El museo es una exposición de chatarras recicladas, al aire libre, que haría las delicias del más excéntrico de los surrealistas. Está a medio camino entre un vertedero y una muestra artística con fondo político. El grado de elaboración es tan sofisticado como el desorden natural de ideas y cacharros. Restos de neumáticos forman un elefante. Decenas de televisores se amontonan en una gran pantalla con mensajes que desenmascaran la manipulación de los medios. Cristales clavados en el suelo forman espirales fantásticas. Un coche está tachonado hasta la última pulgada de chapas y adornos, y del techo sobresalen piernas cortadas de maniquíes. Varias veletas de chapas de cualquier origen giran con rabia y ponen banda sonora a la exposición. Hay una casita de madera con jardín medio enterrada de lado, como sobreviviente de una inundación. Objetos sueltos están dispersos entre las muestras, con una lógica secreta o absurda: máquinas de escribir, latas de aceite, llantas, zapatos altos de tacón, microondas, y todo cuanto uno pueda encontrarse en una planta de reciclaje.

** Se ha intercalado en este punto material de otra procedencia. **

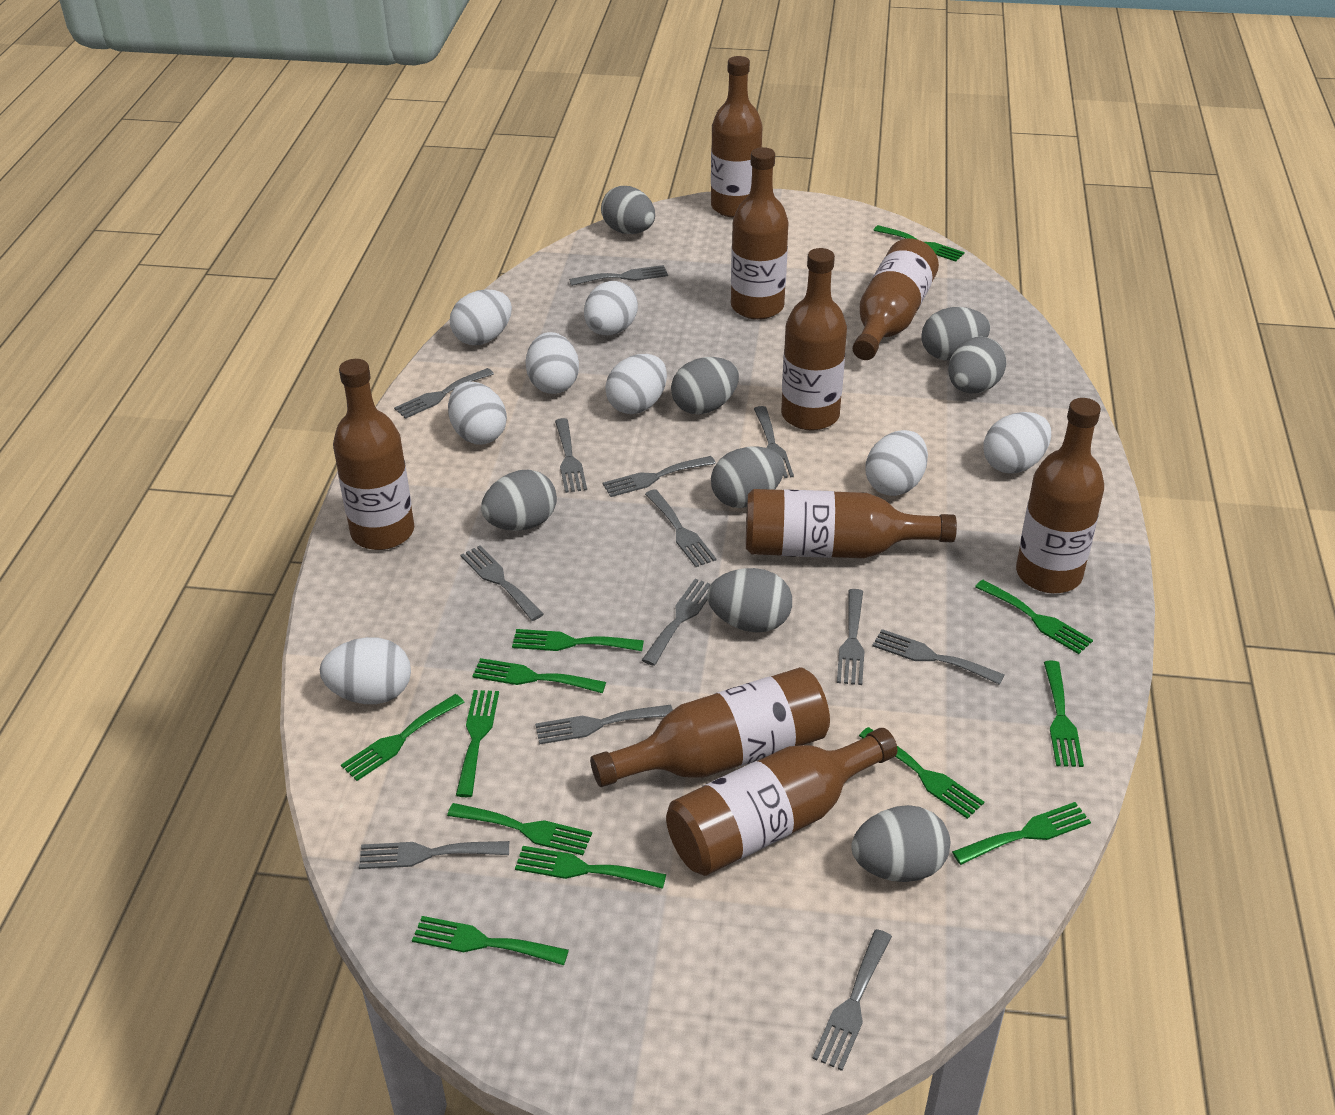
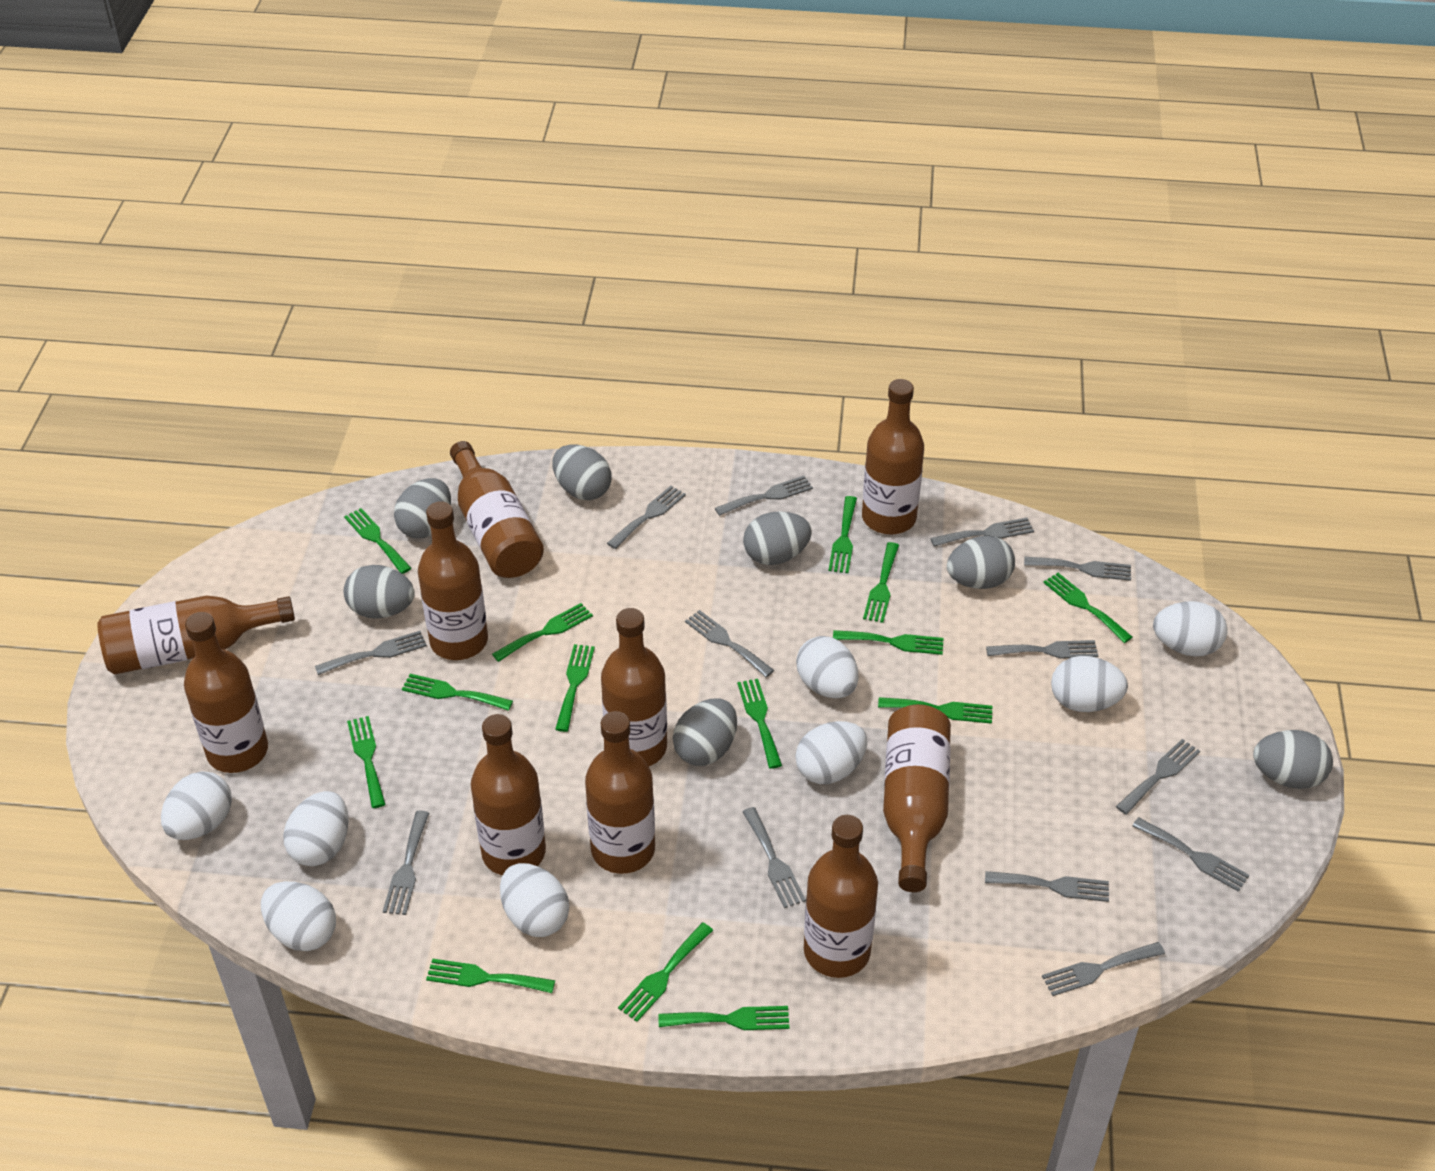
brown bottle: 9 -> 10
green fork: 12 -> 14
grey egg: 8 -> 7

En Niland hay un solo lugar donde comer una hamburguesa o un burrito. Familias de turistas o grupos de neojipis llenan el pequeño restaurante. De vuelta rodeamos la esquina sur de Salton Sea, que es un antiguo mar desecado durante milenios, una gran depresión por debajo del nivel del mar, que en 1905 se llenó de agua por una inundación accidental de aguas del río Colorado. Hoy es un centro de atracciones turísticas acuáticas y también una parte de la rica comarca agrícola que se beneficia de las aguas del gran río. Atravesamos más pueblos tristes de la llanura, la llanura verde de remolachas, patatas, cebollas, alfalfa y cereal, surcada de acequias por las que corre rápida el agua. Varios labradores con mono azul o gris caminan por las lindes con un azadón al hombro. Cientos de garzas cuelgan de las ramas de los árboles de una hacienda. Avionetas sobrevuelan campos de girasoles, que dan la espalda a la luz del sol poniente.

Hemos pasado de la playa al desierto y de la psicodelia a los pueblos medio abandonados del Oeste y de ahí al olor primitivo del campo labrado y rebosante de agua. Ya de vuelta en el condado de San Diego, de noche y con luna llena, nos inspecciona una patrulla fronteriza, que hace controles aleatorios cerca de la valla, en alguno de los puntos entre la montaña y el desierto por donde debe de andar cruzando gente a cualquier hora. Un guardia nos ciega con su linterna, el otro es cordial y nos deja pasar, dice, porque la semana pasada estuvo en Málaga y le gustó mucho la Costa del Sol. El Oeste nunca se acaba: California es infinita.